Want to catch fish on Lake St. Clair? Head to Canada, study says

If you want to catch a fish in Lake St. Clair, your odds are better in Canadian waters, according to a new study of catch rates on the U.S. and Canadian sides of the lake. 

The first-ever binational Lake St. Clair-wide small fish survey was conducted in cooperation with the Michigan Department of Natural Resources, Ontario Ministry of Northern Development, Mines, Natural Resources, and Forestry, and the U.S. Fish and Wildlife Service in July.

The study’s goal was to determine whether catch rates on the U.S. side of the lake were comparable with the Canadian side. 

They weren’t. 

“What we found was that the catch rates in Canadian waters were higher than what they are on the U.S. side. And we attribute that to differences in habitat,” says Todd Wills, the Lake Huron-Lake Erie Area Research Manager for the DNR at Lake St. Clair Fisheries Research Station. 

According to Wills, more intense development along the lake’s Michigan shoreline is the reason for lower catch rates of sturgeon and small-mouthed bass in U.S. waters compared with Canadian. The study found catch rates were ten times higher in Canadian waters, where natural, undisturbed shorelines are much more common than in U.S. waters, where hardened seawalls prevail.

“That translates to different habitats that are available for the fish,” Wills said. “And the fish really prefer those natural shoreline habitats that they have on the Canadian side.” 

Armoring is the practice of using physical structures to protect shorelines from coastal erosion—the loss of shoreline sediment. According to the National Oceanic and Atmospheric Administration, it’s common in coastal communities; approximately 350,000 structures sit within 500 feet of the nation’s shorelines. 

Examples of such structures are seawalls, breakwaters, and rip rap. The most common in Michigan are seawalls, often made of boulders, which can eliminate habitat for marine organisms and beachfront for the public by restricting the natural movement of sediments. According to Wills, fish have more of what they need to live in Canada.

“Think of it as a happy place for a fish. It’s a natural habitat. It’s different than the reinforced armored shorelines that we have here on the U.S side,” Wills said.

But when people build homes along the lake, they don’t want their shorelines to disappear. “They want to be able to dock a boat next to it or put a boat lift in or a dock out from it.” 

It helps reinforce the shoreline, but only for a while. “It pains me. People build a revetment, it does not hold up, and they will build a bigger revetment, and an even bigger revetment until the cost of the revetment exceeds the value of the property, Guy Meadows, director of the Marine Engineering Laboratory at Michigan Technological University’s Great Lakes Research Center told Bridge Michigan in 2020. 

“And that not only affects the habitat that the fish like, but it also affects the ability of other organisms like reptiles like turtles, who no longer transit from the water to the land because they’ve lost that interface,” Wills said. “They can’t climb a steel seawall. So, has huge negative effects for aquatic habitat.” 
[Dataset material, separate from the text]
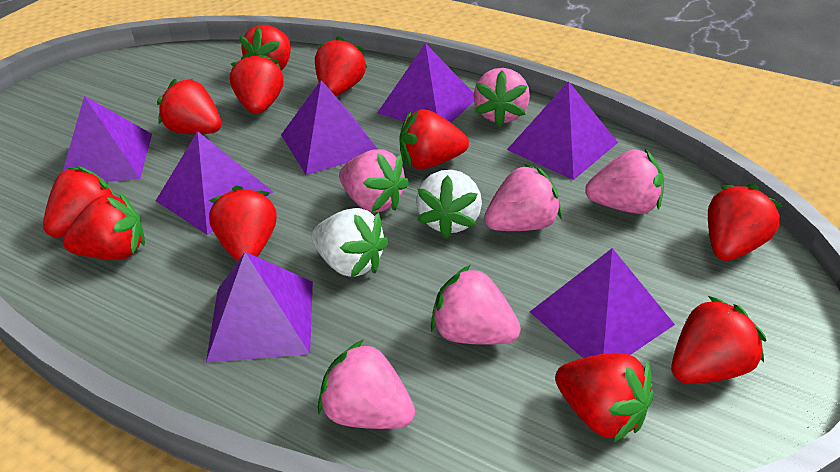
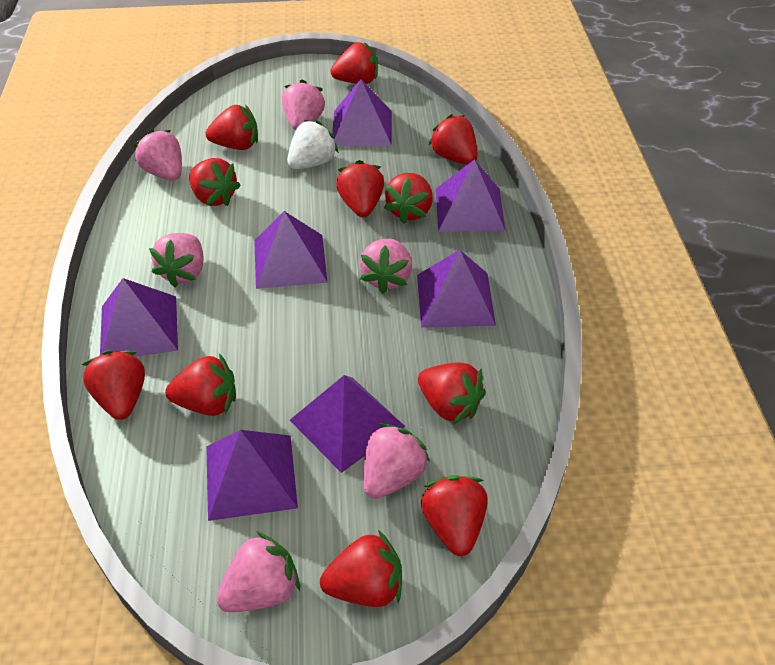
white strawberry: 2 -> 1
For Wills, his eye is on the fish. There is some good news, however.  Sportfishing populations like walleye and yellow perch are thriving—and smallmouth bass fishing in Lake St. Clair is some of the best in the world. 

But, the study shows nearshore fishing on the Michigan side of Lake St. Clair is hampered by shoreline development.

Wills said the U.S. and Canada will continue to collaborate and perform joint surveys that give a complete picture of the health of the lakes that both nations share. 

Meanwhile, Wills said the DNR is engaged in sharing this information with citizens and providing data to the Michigan Department of Environment, Great Lakes, and Energy, the regulatory agency that oversees shoreline development permits. 

“And then reaching out to the regulatory agencies and the public to educate them about the importance of those types of habitats. And where possible, looking for things like grant dollars to help restore habitat,” Wills said.

The issue has urgency because Michigan is a state where “there is a direct link between natural resources and the economy,” Wills said. “And I think that’s an important thing to focus on. Those resources do so much for us.”